Major levy changes at South Africa’s biggest estates
A growing number of South African residential estates are transforming monthly levies into value-added benefits by offering rewards, lifestyle perks and enhanced community experiences.
As a result, more South Africans are starting to see their levy payments not just as a grudge purchase, but as something that improves their quality of life.
This is according to Van Deventer Dowlath & Marx’s director of community schemes and compliance, Johlene Wasserman, who said the estates that are pulling this off have one thing in common.
“Ask most people what a levy is, and they’ll tell you that it’s a debit order and a set of rules,” she said. “But when you look at the principle, a levy is really the price of a shared standard of living.”
Wasserman explained that this principle is becoming the focus of progressive South African estates, with forward-thinking complexes now turning monthly levy payments into tangible resident rewards.
“They’re moving away from the traditional admin-only function to actively curating value, and in so doing, they’re reframing the traditional levy ‘grudge purchase’,” she said.
According to the Association of Residential Communities, South Africa has more than 1.9 million homes located within estates, sectional title schemes, and homeowners’ associations (HOAs).
Collectively, they house an estimated 5 million people in organised communities, with annual levies amounting to around R11 billion.
Wasserman said that now, savvy trustees and directors are tapping into a massive consumer behaviour trend.
“About 85% of South Africans actively use loyalty programmes to supplement their household budgets, and the average number of programmes used per consumer has increased to 10.4,” she said.

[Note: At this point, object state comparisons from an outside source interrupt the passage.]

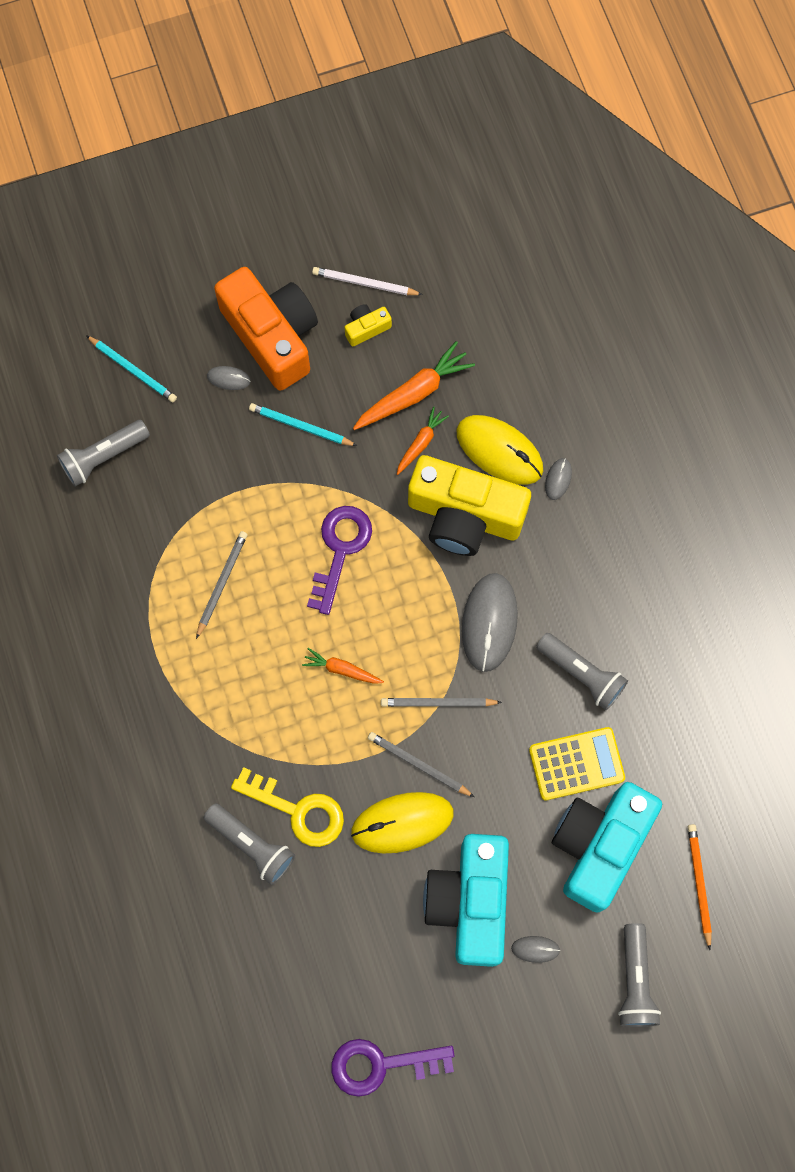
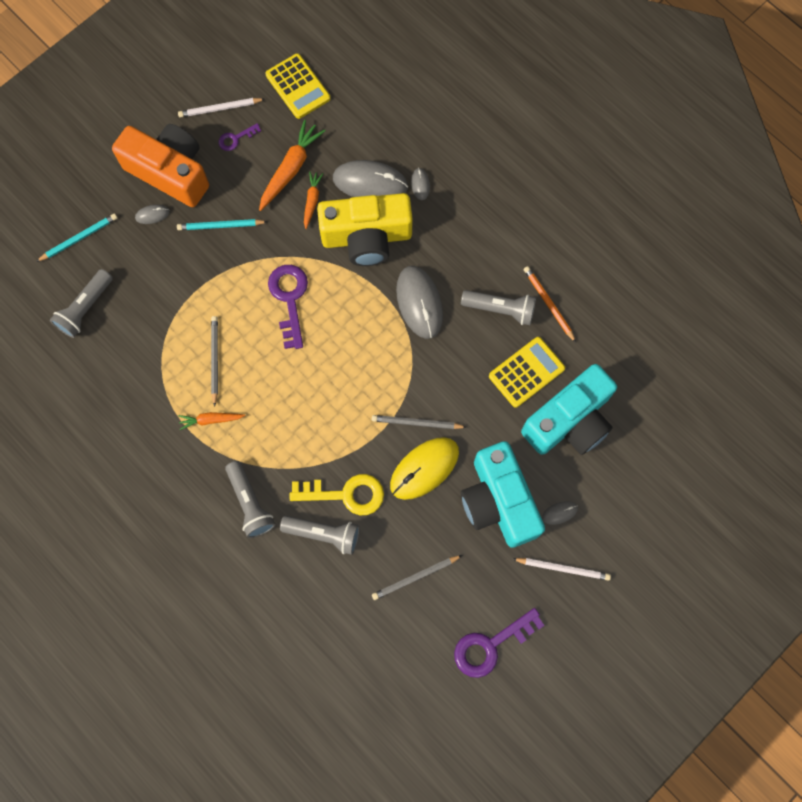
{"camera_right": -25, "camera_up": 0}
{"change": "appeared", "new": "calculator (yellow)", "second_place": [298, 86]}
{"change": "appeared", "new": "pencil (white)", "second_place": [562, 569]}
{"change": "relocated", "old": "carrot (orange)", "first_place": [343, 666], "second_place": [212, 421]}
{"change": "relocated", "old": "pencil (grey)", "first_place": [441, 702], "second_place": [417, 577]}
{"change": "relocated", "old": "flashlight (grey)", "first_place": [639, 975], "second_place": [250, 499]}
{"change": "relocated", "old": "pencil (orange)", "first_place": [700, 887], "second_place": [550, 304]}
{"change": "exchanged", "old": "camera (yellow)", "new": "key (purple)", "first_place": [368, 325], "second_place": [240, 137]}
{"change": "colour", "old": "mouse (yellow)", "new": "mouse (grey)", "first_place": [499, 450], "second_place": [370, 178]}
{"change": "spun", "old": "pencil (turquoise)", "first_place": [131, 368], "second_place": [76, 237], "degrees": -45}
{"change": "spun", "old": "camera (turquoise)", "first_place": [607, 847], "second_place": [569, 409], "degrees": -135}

By building reward mechanics into the levy structure, community schemes are aligning themselves with this deeply entrenched financial habit.
“They’re transforming an administrative chore into a familiar, rewarding experience that fits the modern South African consumer lifestyle,” Wasserman explained.
“When an estate moves from being a cost centre to a value generator, it creates a community that protects, stabilises and enhances its property values.”
Top estates redefining levy value

Among the estates reflecting this trend is Val de Vie in the Western Cape, where residents have access to extensive wellness and leisure facilities, including a heated indoor swimming pool, a gym, a sauna, a golf course, and multiple restaurants.
In a similar vein, Steyn City in Gauteng offers inhabitants access to walking and jogging promenades, mountain-bike trails, and a 2000-acre parkland ecosystem.
Waterfall City in Midrand, in addition to its on-site facilities, has also introduced a citywide app called Waterbucks for residents, shoppers, corporate tenants, and visitors.
Within its estate management component, the digital wallet rewards timeous levy payments, allows residents to track their balances, and lets them spend their earned currency immediately.
However, Wasserman warned that estates can’t simply implement a rewards programme. “There are two strict pillars of corporate governance that need to be adhered to,” she explained.
“The first is lawful authority, meaning that a scheme can only execute what its governing documents explicitly empower it to do.”
For an HOA, this power must be written into either its Memorandum of Incorporation or its Constitution. A sectional title scheme must abide by the Sectional Titles Schemes Management Act (STSMA).
Sectional titles must also ensure that their statutory Management and Conduct Rules are registered and approved by the Community Schemes Ombud Service. The second pillar is an adequate levy structure.
“Set out properly, an appropriate levy will pay for existing operations and, where the law requires it, provide for the future through a statutory 10-year Maintenance, Repair and Replacement Plan,” Wasserman said.
In sectional title schemes, Wasserman stressed, funding this reserve is an absolute statutory requirement under the STSMA.
In HOAs, the relevant obligations must be assessed against the scheme’s governing documents and applicable law.
“Lifestyle features are what a scheme responsibly adds after the structural fundamentals are fully funded. They are the surplus of excellent governance, never a substitute for it,” Wasserman said.
Estates don’t necessarily need multi-million-rand lifestyle centres or rewards apps to enhance the resident experience. For a huge precinct, value could look like innovation on the scale of a city, Wasserman explained.
“But for a thirty-unit sectional title scheme, value can be a sound maintenance plan, a well-run AGM, good communication, and even the odd social gathering that people actually look forward to attending,” she said.
By getting the corporate governance foundations right, she said, any community scheme can move from a place where residents merely pay for it to one where it actively pays residents back.